Auf Tontafeln beschwerten sich die Sumerer ca. 3000 Jahre v. Chr. über die Jugend, Funde von etwa 1000 v. Chr. beschreiben ähnliches vom Volk der Babylonier. In einer Keilschrift der Chaldäa (ca. 2000 v. Chr.) wird gar vom nahen Ende der Welt geschrieben – weil die Jugend „heruntergekommen“ und „zuchtlos“ sei. Wie auch das Zitat von Platon obenstehend zeigt, ist das Unverständnis für jüngere Generationen ein uraltes Ritual.
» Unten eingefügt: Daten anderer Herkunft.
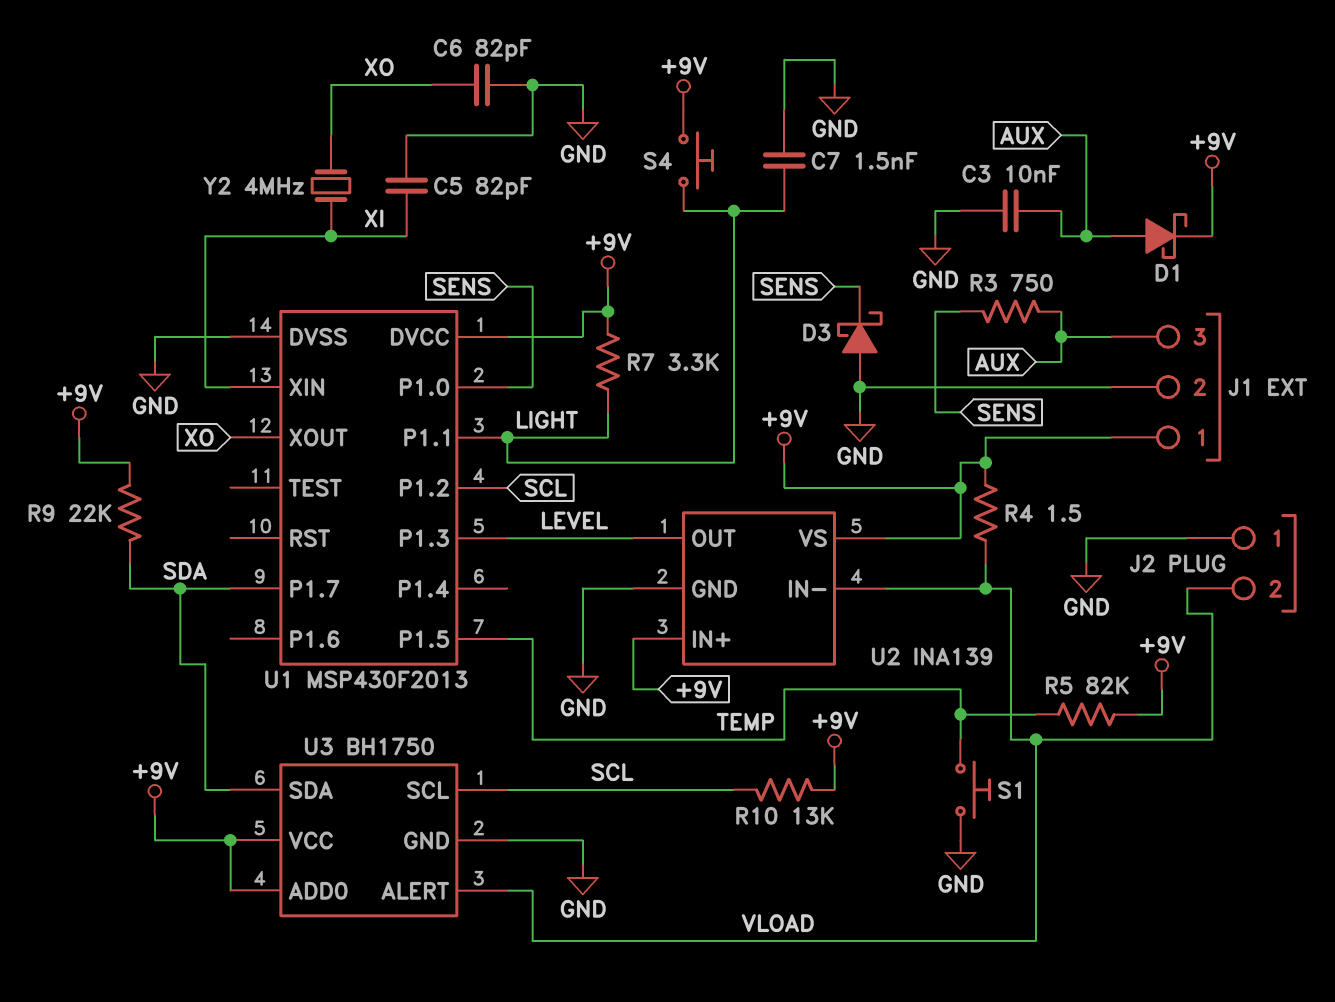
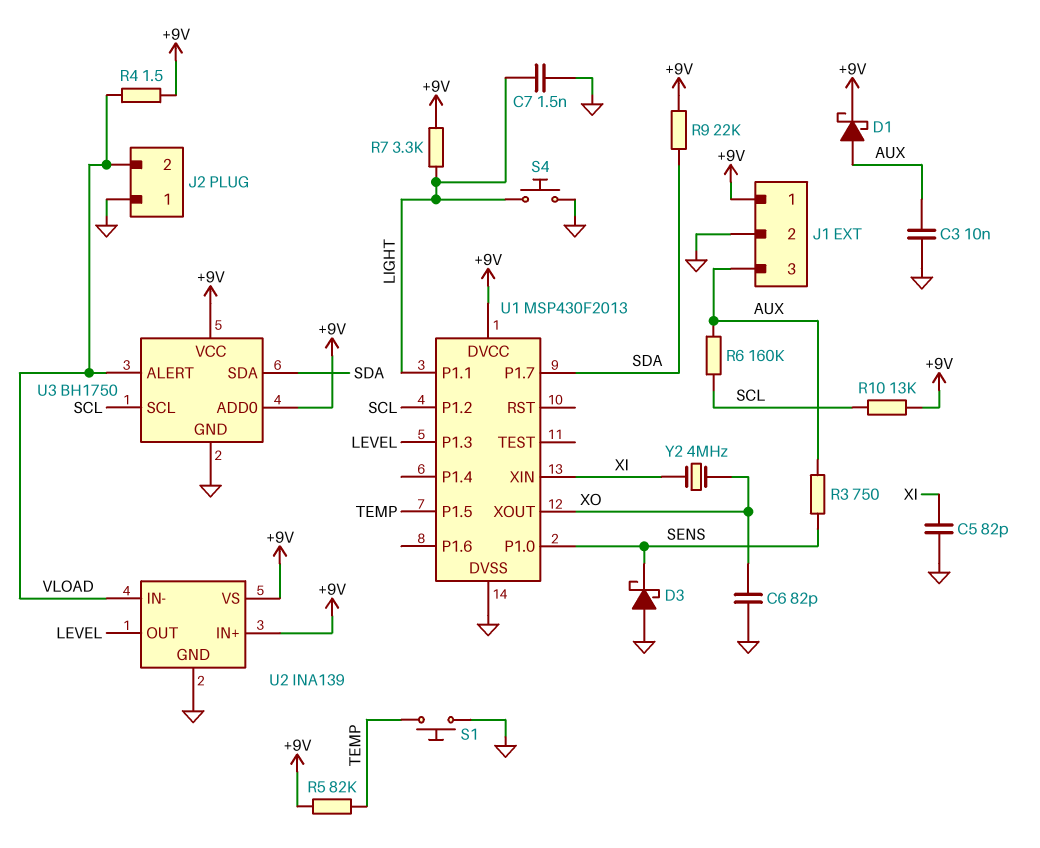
R6: none -> 160k (AUX, SCL)
S4: button (+9V, LIGHT) -> button (GND, LIGHT)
Aus wirtschaftlicher Sicht ist es jedoch nur sinnvoll zu versuchen, die jüngere Generation, aktuell die Gen Z, zu verstehen. Im Jahr 2025 werden 25 % der Arbeitnehmer zur Gen Z gehören. Sie leisten dementsprechend einen großen Beitrag zur Wirtschaftsleistung Deutschlands. Zwischen den Generationen muss ein guter Dialog gefunden werden.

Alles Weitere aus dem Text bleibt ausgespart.